People have expressed lots of understanding and compassion. That is great. People have also expressed disappointment and anger because they feel let down, because they had expectations of glory for the US Team. That is not so great but expected. Sometimes, it seems, we need to live vicariously through the success of others. Biles is a winner who made others feel like winners.
Simone Biles survived foster care, sexual assault, and injury. She bears the hopes and expectations of those of us who would fall off a balance beam before completing a step, who couldn’t do a back flip or somersault to save our lives - all as a young woman with a whole life ahead of her. So, given the weight a whole world has placed upon her petite, but mighty, shoulders, maybe we should not be surprised she said, “Enough.”
Biles has explained that she needed to focus on her mental health – something far too few of us have the courage to do. I am appalled that the translation of seeking “mental health” in this case has been turned into “a struggle with mental illness” by pundit and media. These are not the same things. We see a “winner” not do what leads to more “winning” and we think something is wrong with them. Shame on us. Seems to me that Ms. Biles is maybe just tired of fulfilling our expectations and desired to tend her own soul. Good for her. She’s not mentally ill. She’s self-aware.
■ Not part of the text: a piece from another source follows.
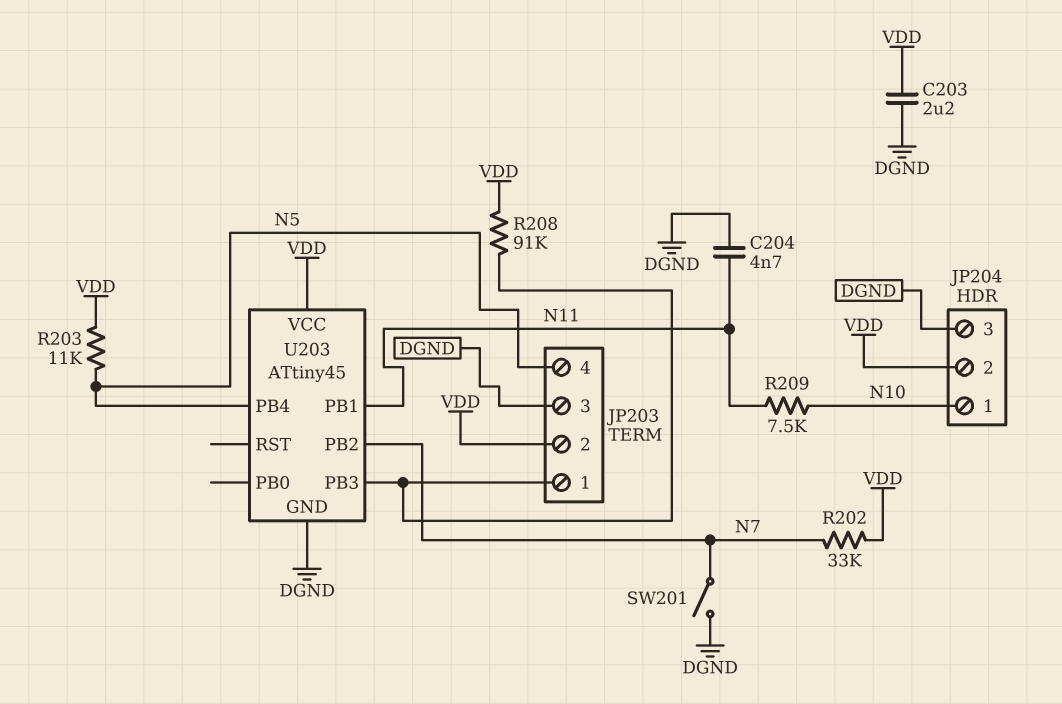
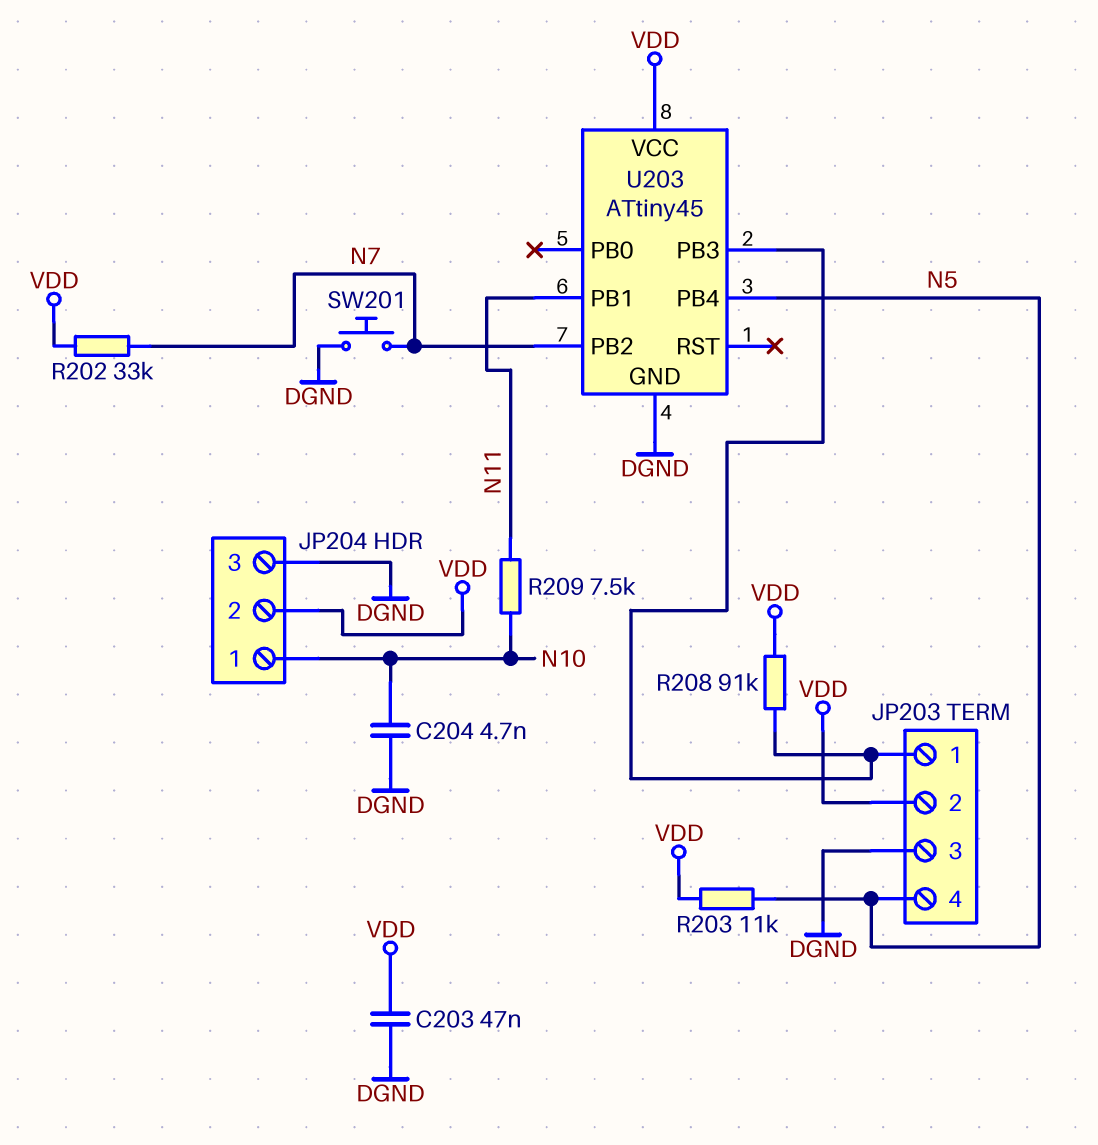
C203: 2.2uF (DGND, VDD) -> 47nF (DGND, VDD)
C204: 4.7nF (DGND, N11) -> 4.7nF (DGND, N10)
SW201: switch (DGND, N7) -> button (DGND, N7)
We live in a culture that so worships winning that we can’t understand that winning is not everything, nor is it the only thing. (Vince Lombardi was wrong). We turn everything into a contest and sport. Fans rest their own happiness on the winning of their favorite team. Parents sometimes rest hopes on the score of their kid’s next soccer game, the outcome of the music contest (and when did music go from art to contest?) or grade point average. In the process we use up a kid’s childhood to make them winners. I’ve witnessed young people who engaged in self-harm to wiggle out from under the expectations they bore from parents, coaches, and communities.
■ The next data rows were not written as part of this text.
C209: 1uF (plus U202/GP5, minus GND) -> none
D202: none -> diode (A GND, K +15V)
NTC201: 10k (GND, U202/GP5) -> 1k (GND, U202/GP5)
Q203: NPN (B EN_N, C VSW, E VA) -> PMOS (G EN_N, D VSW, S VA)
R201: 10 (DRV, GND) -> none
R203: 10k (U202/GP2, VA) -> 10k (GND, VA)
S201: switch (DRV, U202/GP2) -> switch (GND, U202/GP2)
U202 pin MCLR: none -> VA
Winning isn’t the only thing. Winning is a harsh and judging taskmaster when it demands complete allegiance; when it shapes our view of the world so thoroughly that we lose sight of grace. Grace is the only thing. As Paul writes, “For by grace you have been saved through faith, and this is not your own doing; it is the gift of God-- not the result of works, so that no one may boast. (Ephesians 2:8-9).
Grace gives us the things we can never attain though practice and hard work. Grace bestows what matters in God’s reign of love and justice. In Christ, we see that winning, and power, and being the best are exactly the opposite of what God intends for the world. Christ is the ultimate “loser” in the eyes of the world. Perhaps Simone Biles realizes that she is enough without the winning and she needs to tend who she is at the core of her being – a child of God. Grace is what Simone Biles granted to herself, and that should be an example to all of us.
For me life is too precious, too valuable, to be turned into one big game. Life is found in love, mercy, and the grace to know when the smaller things – like winning a competition – should be put aside. Paul wrote, When I was a child, I spoke like a child, I thought like a child, I reasoned like a child; when I became an adult, I put an end to childish ways.(1 Corinthians 13:11) Perhaps that is what Simone is teaching us today. Grace is the only thing.